Just hours after the Delhi Red Fort bombing, a suicide blast ripped through Islamabad’s court complex. The so-called “attack” bears the unmistakable stamp of Field Marshal Asim Munir's desperation, a false-flag self-goal to project victimhood and delay India’s inevitable retaliation under Operation Sindoor 2.0. But India has made it clear, it won't allow, no megalomaniac narcissist or a tinpot military despot will dictate the terms of its response.

They say lightning never strikes the same place twice. But terrorism, especially the Pakistani variety, has a knack for doing exactly that, and then blaming the weather.

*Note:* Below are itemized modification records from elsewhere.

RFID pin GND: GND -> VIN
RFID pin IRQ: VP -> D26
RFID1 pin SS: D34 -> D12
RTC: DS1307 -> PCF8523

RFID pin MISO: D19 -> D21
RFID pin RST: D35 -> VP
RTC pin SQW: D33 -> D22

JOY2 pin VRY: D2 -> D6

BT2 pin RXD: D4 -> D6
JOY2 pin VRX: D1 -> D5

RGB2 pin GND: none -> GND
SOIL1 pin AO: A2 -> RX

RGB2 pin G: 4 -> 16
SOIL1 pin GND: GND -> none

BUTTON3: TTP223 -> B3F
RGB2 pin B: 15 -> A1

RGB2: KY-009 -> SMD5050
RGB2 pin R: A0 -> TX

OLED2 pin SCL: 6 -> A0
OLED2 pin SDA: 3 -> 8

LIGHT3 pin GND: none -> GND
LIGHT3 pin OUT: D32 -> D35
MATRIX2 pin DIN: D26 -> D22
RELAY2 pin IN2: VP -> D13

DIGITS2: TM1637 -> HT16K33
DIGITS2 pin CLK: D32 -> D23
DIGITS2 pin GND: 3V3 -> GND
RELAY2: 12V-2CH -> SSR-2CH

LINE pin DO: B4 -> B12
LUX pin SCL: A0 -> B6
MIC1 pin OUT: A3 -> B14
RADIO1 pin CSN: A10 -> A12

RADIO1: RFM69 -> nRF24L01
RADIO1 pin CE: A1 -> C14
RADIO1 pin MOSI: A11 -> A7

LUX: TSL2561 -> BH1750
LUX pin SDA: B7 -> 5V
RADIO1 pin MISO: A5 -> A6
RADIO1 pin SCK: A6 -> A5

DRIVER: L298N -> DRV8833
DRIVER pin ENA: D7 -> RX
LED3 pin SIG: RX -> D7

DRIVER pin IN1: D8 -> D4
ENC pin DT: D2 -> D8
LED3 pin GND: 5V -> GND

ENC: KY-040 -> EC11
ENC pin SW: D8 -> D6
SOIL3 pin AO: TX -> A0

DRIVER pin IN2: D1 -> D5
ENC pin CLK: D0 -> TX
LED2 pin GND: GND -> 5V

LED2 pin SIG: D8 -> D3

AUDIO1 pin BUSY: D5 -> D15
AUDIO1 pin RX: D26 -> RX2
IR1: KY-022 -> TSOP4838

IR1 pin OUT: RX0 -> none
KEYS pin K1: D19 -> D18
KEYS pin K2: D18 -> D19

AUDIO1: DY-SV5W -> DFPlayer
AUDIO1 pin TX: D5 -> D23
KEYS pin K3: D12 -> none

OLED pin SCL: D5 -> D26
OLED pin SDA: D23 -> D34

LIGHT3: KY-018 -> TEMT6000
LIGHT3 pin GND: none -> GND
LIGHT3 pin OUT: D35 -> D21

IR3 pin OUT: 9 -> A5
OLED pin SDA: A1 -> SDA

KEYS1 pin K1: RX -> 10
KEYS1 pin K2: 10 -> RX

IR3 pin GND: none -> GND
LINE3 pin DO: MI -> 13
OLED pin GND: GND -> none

Just hours after the Delhi Red Fort car bombing that killed nine innocent people, a powerful explosion ripped through the Islamabad Judicial Complex, killing twelve. Two capitals, two blasts, two “coincidences” and one unmistakable puppeteer in Rawalpindi’s GHQ.

Field Marshal Asim Munir, the self-promoted Caesar of a collapsing state, seems to have pressed the panic button. Because if India’s Operation Sindoor 2.0 is indeed loading, then the Islamabad blast may well have been Pakistan’s version of “self-harm to gain sympathy.”

Too timed to be a coincidence

The timeline of events itself reads like a script, not chance. The Red Fort blast occurred on Monday evening around 6:45 pm. Barely 18 hours later, at 12:39 pm on Tuesday, the Islamabad court complex was rocked by a suicide explosion. Both attacks featured suicide bombers, both used ANFO-based explosives, and both unfolded precisely as India began dismantling a sprawling Jaish-e-Mohammad (JeM) doctor module spanning Faridabad, Kashmir, and Uttar Pradesh.

Security personnel near the site of blast in Delhi (Source: The Hindu)

This isn’t coincidence. This is choreography. For decades, Pakistan’s deep state has mastered the art of blowing up its own backyard whenever it needs to play the victim card. And right now, Asim Munir desperately needs to look like a victim. Because after the Delhi blast, every intelligence intercept, every seized device, every investigation trail and explosives point directly toward Pakistan-backed JeM, a terror outfit Munir has coddled for years as his personal proxy. In fact, JeM terrorists killed in Operation Sindoor were granted state funeral, attended by senior Pakistani Army officials.

And with Operation Sindoor 2.0 now a matter of when, not if, Islamabad needed a diversion, fast.

Munir’s nightmare: Operation Sindoor 2.0

To understand Munir’s desperation, one must revisit May 2025, when India’s Operation Sindoor shredded Pakistan’s terror ecosystem in one precise, calculated stroke. The operation flattened nine terror camps, ten military bases, and multiple radar stations. It also humiliated the Pakistan Air Force when India’s BrahMos-A cruise missiles struck the Nur Khan airbase, just kilometres away from Pakistan’s nuclear command.

Indian missile damages Pakistan’s Nur Khan airbase (Source: Maxar)

That single strike did more than destroy infrastructure; it destroyed illusions. It told Pakistan, in no uncertain terms: Your nukes no longer shield your terror.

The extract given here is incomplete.